ADSE quer pagar reembolsos atrasados em menos de dois meses

A ADSE quer resolver os atrasos de largos meses que se verificam nos reembolsos das despesas que os beneficiários fazem no regime livre em menos de dois meses.

De acordo com o semanário Expresso, a intenção é ressarcir os funcionários públicos em menos de dois meses a partir do momento que a fatura chega aos serviços do subsistema de saúde do Estado.

O regime livre, ao contrário do convencionado, pressupõe o pagamento integral das despesas pelo utente que, depois, envia o recibo para a ADSE, onde é calculada a comparticipação devida.

O Conselho Geral e de Supervisão (CGS) da ADSE divulgou o parecer à proposta de orçamento para 2021 do instituto público. “O CGS saúda a proposta de pagamento pela ADSE dos reembolsos em regime livre no prazo de menos de 60 dias após a submissão dos documentos de despesa pelos beneficiários, prazo pelo qual há muito nos vimos batendo e que respeita as disposições legais em vigor”, indica o relatório.

Este ano, entre janeiro e agosto, o CGS recebeu 163 queixas, das quais 81 exposições foram por causa dos reembolsos ao abrigo do regime livre, 14 relativas a lares e apoios domiciliários, 12 por causa de internamentos e nove reclamações por suspensões de reembolsos.

“Muitas questões referem-se direta ou indiretamente aos reembolsos.

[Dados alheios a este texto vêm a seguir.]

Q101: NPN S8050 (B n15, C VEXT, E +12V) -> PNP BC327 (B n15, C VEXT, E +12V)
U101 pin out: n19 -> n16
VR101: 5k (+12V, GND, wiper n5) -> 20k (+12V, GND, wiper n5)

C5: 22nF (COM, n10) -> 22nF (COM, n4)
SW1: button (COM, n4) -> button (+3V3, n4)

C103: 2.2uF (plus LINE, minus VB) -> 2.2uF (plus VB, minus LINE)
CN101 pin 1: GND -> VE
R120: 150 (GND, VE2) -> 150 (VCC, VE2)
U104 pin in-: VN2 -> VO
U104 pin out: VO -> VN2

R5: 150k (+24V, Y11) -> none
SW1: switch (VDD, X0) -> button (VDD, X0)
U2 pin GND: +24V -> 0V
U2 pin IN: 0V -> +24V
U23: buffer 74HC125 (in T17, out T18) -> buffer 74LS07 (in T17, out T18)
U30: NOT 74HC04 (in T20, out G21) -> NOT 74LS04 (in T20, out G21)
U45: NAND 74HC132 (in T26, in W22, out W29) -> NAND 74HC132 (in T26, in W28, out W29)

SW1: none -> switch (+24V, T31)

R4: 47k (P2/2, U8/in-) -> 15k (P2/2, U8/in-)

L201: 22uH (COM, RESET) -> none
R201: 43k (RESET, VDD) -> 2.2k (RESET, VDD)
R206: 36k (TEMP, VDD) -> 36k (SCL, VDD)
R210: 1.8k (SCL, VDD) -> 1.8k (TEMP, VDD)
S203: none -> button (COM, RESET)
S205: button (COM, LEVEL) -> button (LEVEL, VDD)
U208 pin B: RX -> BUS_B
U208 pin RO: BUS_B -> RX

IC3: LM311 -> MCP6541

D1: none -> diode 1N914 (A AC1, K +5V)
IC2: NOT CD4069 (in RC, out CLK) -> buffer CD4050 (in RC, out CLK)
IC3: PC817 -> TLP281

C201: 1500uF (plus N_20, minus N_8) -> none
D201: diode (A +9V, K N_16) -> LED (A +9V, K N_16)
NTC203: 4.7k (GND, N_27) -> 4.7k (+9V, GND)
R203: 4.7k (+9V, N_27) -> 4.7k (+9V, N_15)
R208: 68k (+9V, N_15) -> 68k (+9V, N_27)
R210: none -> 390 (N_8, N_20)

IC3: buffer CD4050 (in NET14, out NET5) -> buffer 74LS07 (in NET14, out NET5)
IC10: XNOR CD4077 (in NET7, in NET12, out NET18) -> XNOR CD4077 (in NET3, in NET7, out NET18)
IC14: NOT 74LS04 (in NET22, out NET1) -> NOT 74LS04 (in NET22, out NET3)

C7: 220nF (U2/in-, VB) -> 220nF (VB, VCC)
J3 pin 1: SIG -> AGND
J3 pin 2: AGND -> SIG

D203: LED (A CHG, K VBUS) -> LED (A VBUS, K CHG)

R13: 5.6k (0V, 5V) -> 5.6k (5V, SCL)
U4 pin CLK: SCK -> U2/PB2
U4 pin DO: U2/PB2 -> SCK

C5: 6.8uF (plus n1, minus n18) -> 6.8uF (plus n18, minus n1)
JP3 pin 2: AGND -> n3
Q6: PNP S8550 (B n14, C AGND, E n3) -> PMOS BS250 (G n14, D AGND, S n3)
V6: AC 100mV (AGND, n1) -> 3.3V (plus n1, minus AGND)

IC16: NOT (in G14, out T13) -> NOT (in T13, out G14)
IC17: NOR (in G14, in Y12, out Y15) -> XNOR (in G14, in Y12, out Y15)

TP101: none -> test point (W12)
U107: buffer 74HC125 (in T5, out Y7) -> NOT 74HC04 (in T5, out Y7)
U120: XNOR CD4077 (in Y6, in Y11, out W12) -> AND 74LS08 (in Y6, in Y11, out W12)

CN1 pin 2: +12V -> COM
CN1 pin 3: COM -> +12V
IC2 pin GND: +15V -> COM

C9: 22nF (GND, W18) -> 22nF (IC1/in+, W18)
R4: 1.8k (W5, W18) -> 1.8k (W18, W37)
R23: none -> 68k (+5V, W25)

Tal significa que cerca de 75% das exposições são relativas aos reembolsos em regime livre, o que traduz bem a preocupação dos beneficiários nesta matéria”.

Os atrasos nos reembolsos da ADSE têm sido uma situação recorrente, reconhecida pela tutela, cuja origem está na falta de pessoal que permita agilizar o tratamento das cerca de 12 mil faturas que são enviadas, todos os meses, pelos beneficiários.

ADSE quer que OE pague gastos de milhões com isentos

Segundo o ECO, a ADSE voltou a insistir que o Estado deveria pagar os custos com os beneficiários isentos, ou seja, que não têm de descontar. Para tal, pede 56 milhões de euros do Orçamento do Estado para 2021, valor que inclui também as juntas médicas feitas de 2015 a 2017.

Para a regularização das dividas do Estado à ADSE, cria-se “uma dotação orçamental no OE 2021 de 56.097.700€ para pagamento da política social do Estado (Isentos) e relativas às Juntas Médicas realizadas de 2015 a 2017 a pedido dos Organismos Públicos”, lê-se, sendo uma das medidas a inserir no OE.

O impacto orçamental dos beneficiários isentos em 2021 é estimado em cerca de 21.081.957 euros, valor que tem em conta um aumento de 12,5% do número destes beneficiários, na base de aumento do salário mínimo igual ao de 2020.